Twilly’s rented Mercedes was in her rearview mirror as Yuki circled the block. She ran a red light, took a sudden turn into an alley — and when she was sure she was no longer being followed, she parked in a fire zone outside the Hall.
She flashed her ID at the security guard, ran through the metal detectors, then took the stairs to the squad room on the third floor. She was panting when she found Lindsay waiting for her at the gate.
“Don’t worry,” Lindsay told her. “I’ve got your back.”
Chapter 94
TWO HOURS after leaving the Hall of Justice, Yuki packed an overnight bag and headed out of town. She tried to shake the echo of Twilly’s voice as she drove over the Golden Gate Bridge toward Point Reyes.
Could Twilly really have killed Michael Campion? If so, why would he do it?
And why would he tell her?
She turned on the radio, found a classical station, dialed it up loud, and the music filled the car and her mind. It was a beautiful afternoon. She was going to Rose Cottage, to walk in the surf and remember that she wasn’t a quitter.
That she wouldn’t quit on this.
As she got onto Highway 1, she let the incomparable beauty of the place take her over. She switched off the radio, buzzed down all the car windows so she could hear the thundering waves break over the huge rocks below her. Moist ocean air whipped her hair away from her eyes and brought blood into her cheeks. She looked out over the blue, blue sea that stretched out to the horizon — no, out to Japan — and she breathed in the fresh air, consciously exhaled, letting the tension go.
In the small town of Olema, she turned off Highway 1, passed the little shops at the intersection, and from there negotiated the back roads by memory. She glanced down at her new wristwatch. It was only two thirty in the afternoon, plenty of sunlight left in the day.
The sign spelling out ROSE COTTAGE ¼ MILE was almost hidden by the roadside flora, but Yuki caught it and made the turn through a forested glen and up an unpaved road that climbed the hillside. The rutted road became a driveway that looped in front of the manager’s cabin just ahead.
The manager, a tall, blond-haired woman named Paula Vaughan, welcomed Yuki back to Rose Cottage. They exchanged pleasantries as Vaughan ran Yuki’s credit card through the machine. And then the manager made the connection, saying, “I was just watching the news. Too bad you didn’t win.”
Yuki looked up, said, “You’ve got takeout menus, right? The Farm House does takeout?”
Minutes later, she opened the front door to Rose Cottage, dropped her bags in the larger of the two bedrooms, and opened the sliders to the deck. The Bear Valley hiking trail passed to the right of the cottage, climbed upward four hundred feet through a wooded area, opening at the top of a ridge to a brilliant ocean view.

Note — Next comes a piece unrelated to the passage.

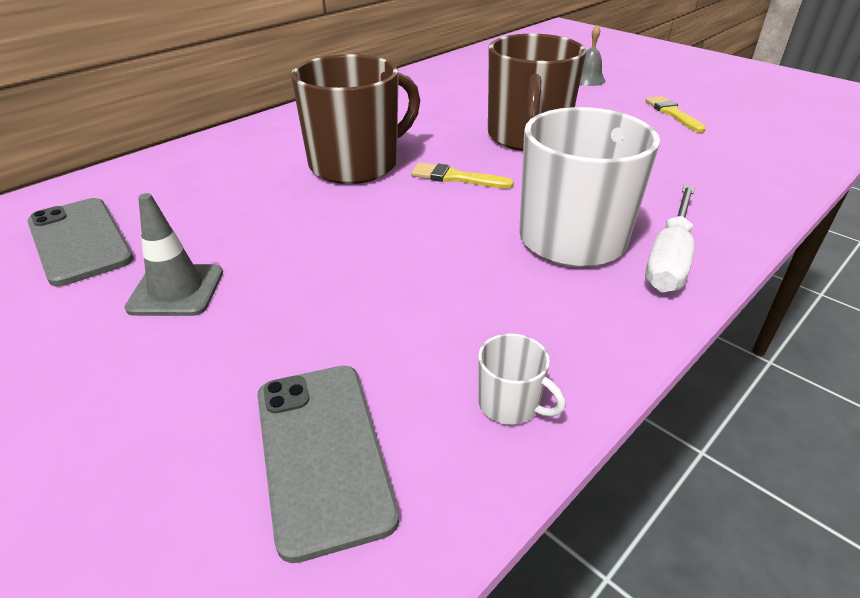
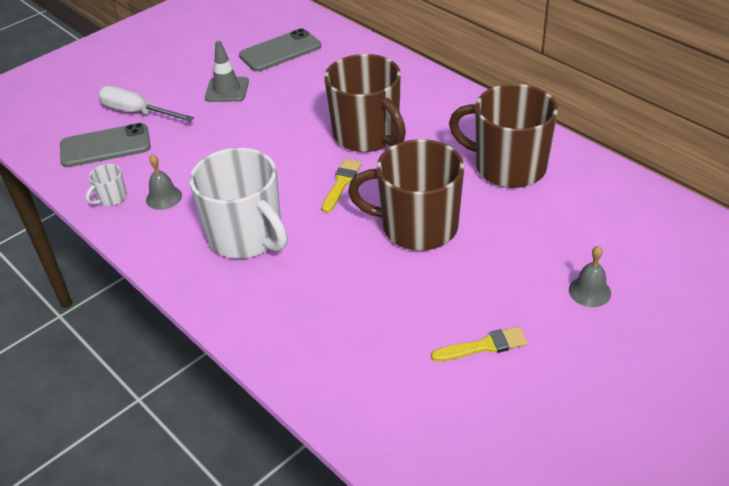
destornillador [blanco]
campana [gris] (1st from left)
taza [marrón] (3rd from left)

She’d hiked this trail with Lindsay.
Yuki changed into jeans and hiking shoes. Then she unsnapped the locks on her briefcase, took out her new Smith & Wesson .357 handgun, slipped it into one pocket of her Windbreaker, put her cell phone in the other. But before she could leave for her nature walk, there was an insistent knock on the door.

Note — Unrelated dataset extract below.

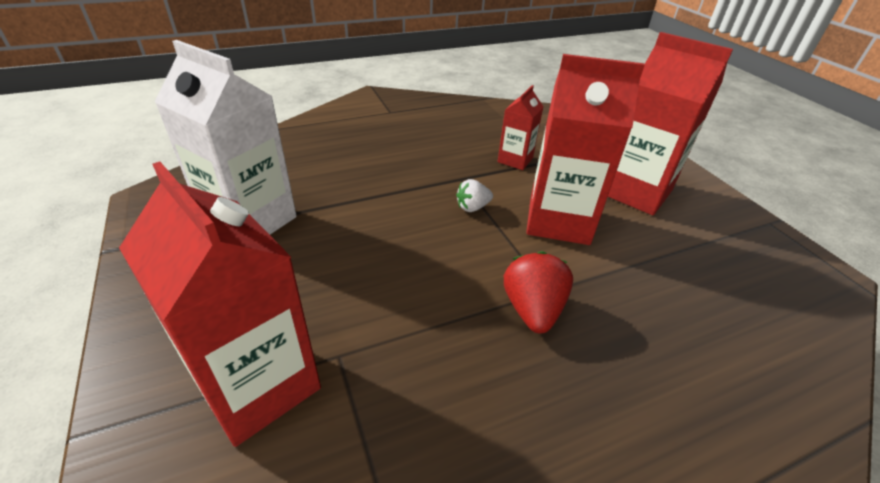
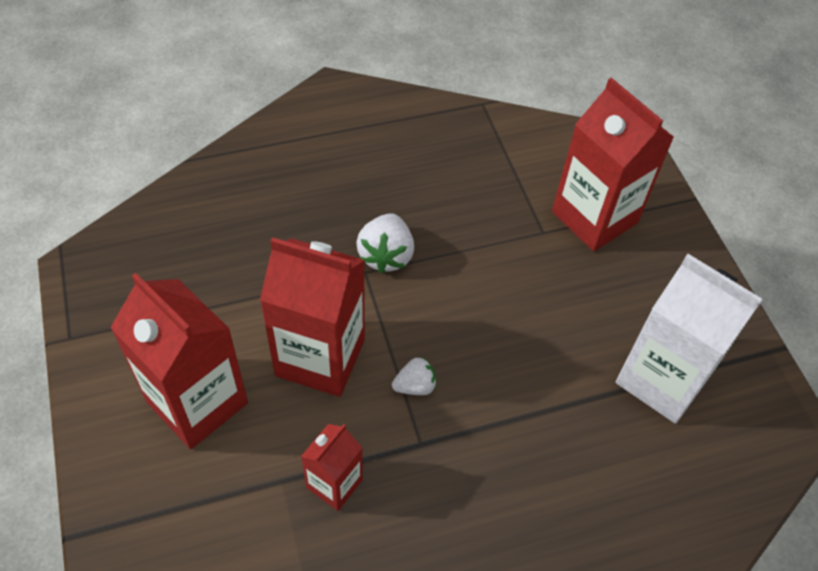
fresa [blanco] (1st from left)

And the booming in her chest started all over again.
Chapter 95
JASON TWILLY WAS WEARING chinos and a navy blue sweater and had a leather bag hooked over his right shoulder. He looked handsome, urbane, as if he’d just stepped from the pages of Town & Country, and his crooked smile had lost its menace.
“What are you doing here, Jason?”
Yuki kept the door open about four inches, just enough to see and hear him. And she clamped her hand around the gun in her pocket, felt the power of that little weapon, knowing what it could do.
“Hey, you know, Yuki, if I didn’t like you so much, I’d be really hurt. I spend most of my life fending women off, and you keep slamming doors in my face.”
“How’d you find me?”
“I waited for you to leave your apartment and followed you. Wasn’t that hard. Look, I’m sorry I got rough this morning.” He sighed. “It’s just that I’m in trouble. I took a huge advance on this book and the money’s gone.”
“Oh, really?”
“Yeah. Sports betting. A little weakness of mine.” Twilly added a dash of boyish charm to his smile. “To be honest, it’s more than a little weakness — and it’s kind of snowballed lately. See, I’m telling you this so you understand. Really nasty people want their money back. And they don’t care if my book crashes.”
“Not my problem, Jason.”
“Wait. Wait. Just listen, okay? I can’t give back the advance, you understand, and I’ve got these debts. All I need is your feelings, your insight, your own true words — that’s where we’ll find a satisfying ending to the Michael Campion story.”